At midday, his six hundred men entered the Little Bighorn Valley. As many as three thousand Native Americans responded. Within an hour, Custer and all of his soldiers were dead.

The death of Custer and his troops is not the only noteworthy military event that occurred today.

On this day in 1950, North Korea unleashed an attack southward across the 38th parallel. By July, American troops had entered the war on South Korea’s behalf. The war would last for three years and cost nearly five million lives, more than half of whom were civilians. Almost forty thousand Americans died in Korea, while more than one hundred thousand were wounded.

The eternal significance of present decisions

With both the Battle of Little Bighorn and the Korean War, soldiers died in a cause they did not choose. Both Gen. Custer and his men were prosecuting a conflict against Native Americans that had been caused by decisions and events outside their control. None of the 5.7 million Americans who served in the Korean War made the decision to begin the war.

Our decisions, for good or for evil, affect people who did not make them. When Joseph’s brothers sold him into slavery, they could not know that their families would one day join Joseph in Egypt or that their descendants would become enslaved there for four centuries.

Conversely, when Joshua led the Jewish people into the Promised Land, he could not know that his namesake (“Jesus” is a later form of “Joshua,” both of which mean “Yahweh is salvation” or “savior”) would be born in this land and would die for all of humanity.

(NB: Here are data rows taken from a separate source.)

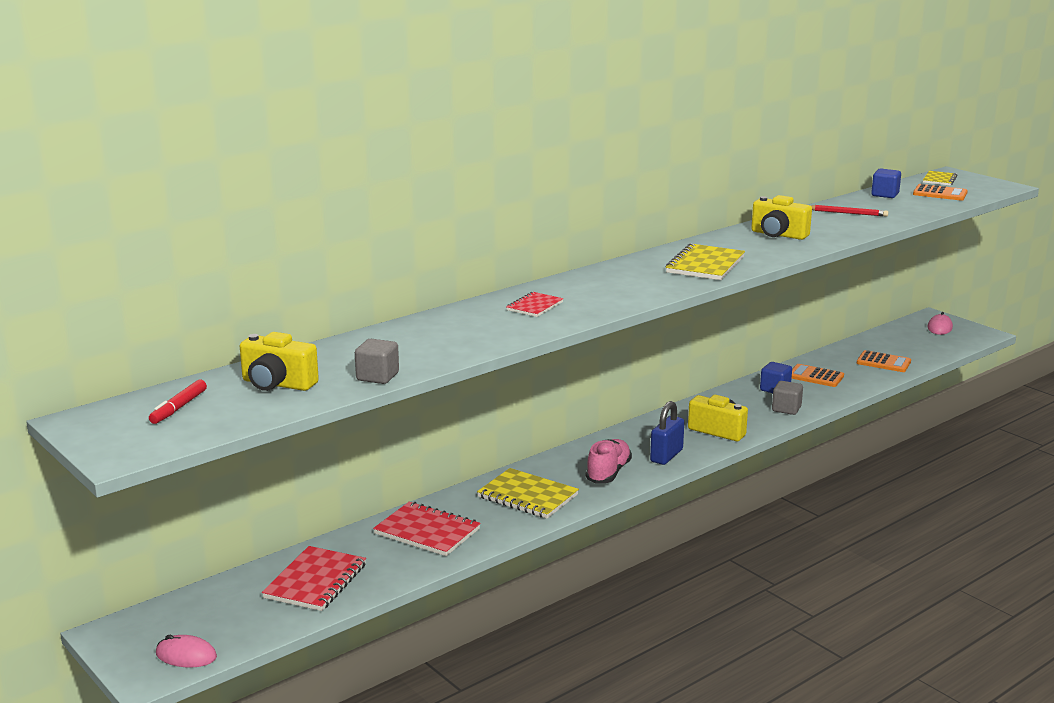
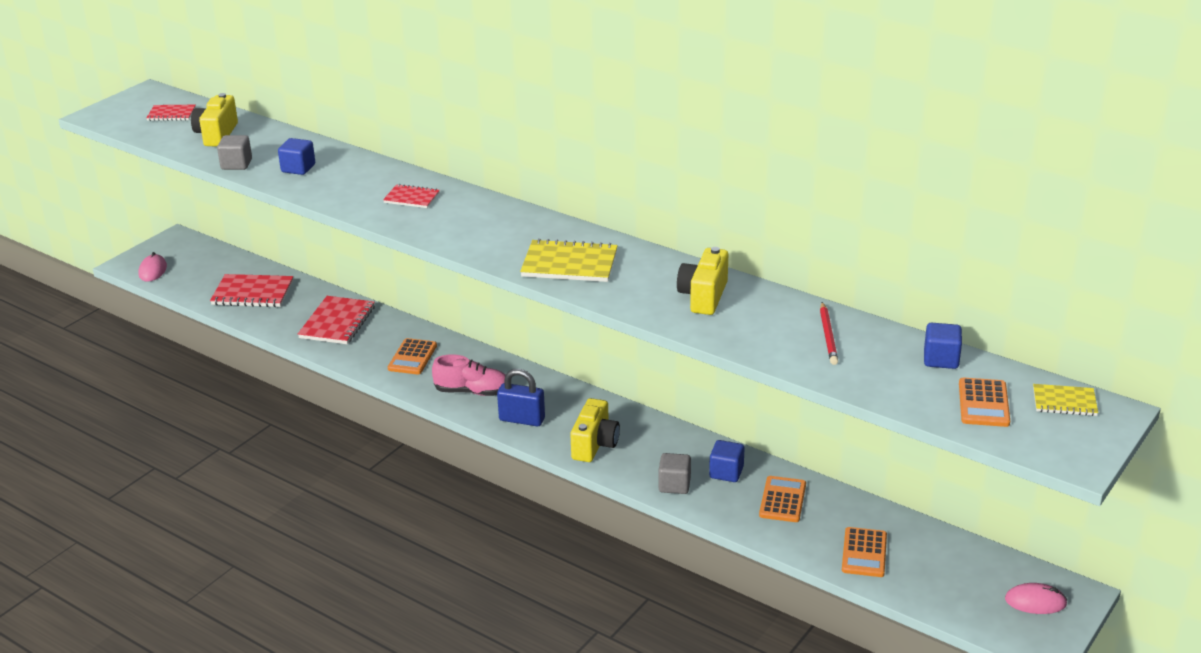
camera: 75 degrees right, 10 degrees up
(178, 408) = (171, 114): red marker -> red notebook
(418, 348) = (298, 168): none -> blue cube
(527, 496) = (412, 357): yellow notebook -> orange calculator

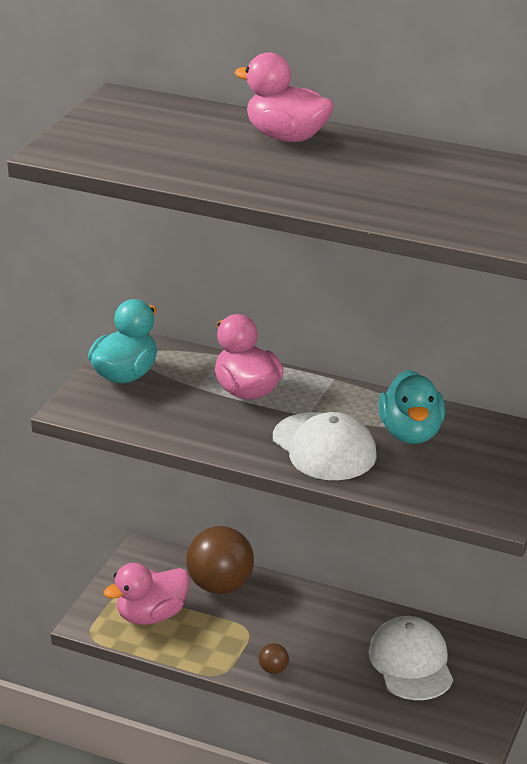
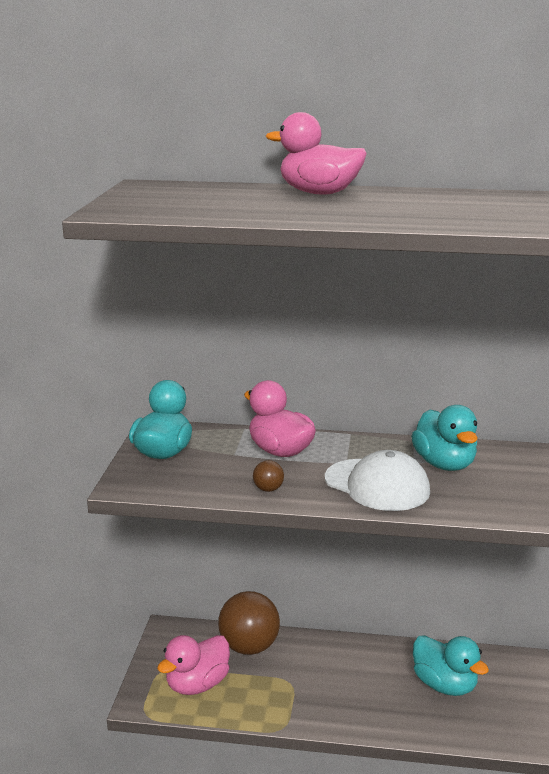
camera: 15 degrees left, 10 degrees down
(273, 669) = (328, 714): brown ball -> brown ball (268, 489)
(411, 663) = (444, 685): white cap -> turquoise duck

Peter was right: “We must obey God rather than men” (Acts 5:29). When we do, our obedience not only glorifies our Lord—it also serves humanity. Conversely, when we break God’s word and violate his will, our sin usually affects more than ourselves.

If you were even more obedient to God’s call than you are now, what would need to change in your life?

Let’s say with the psalmist, “I have chosen the way of faithfulness; I set your rules before me” (Psalm 119:30). We cannot measure the eternal significance of present faithfulness.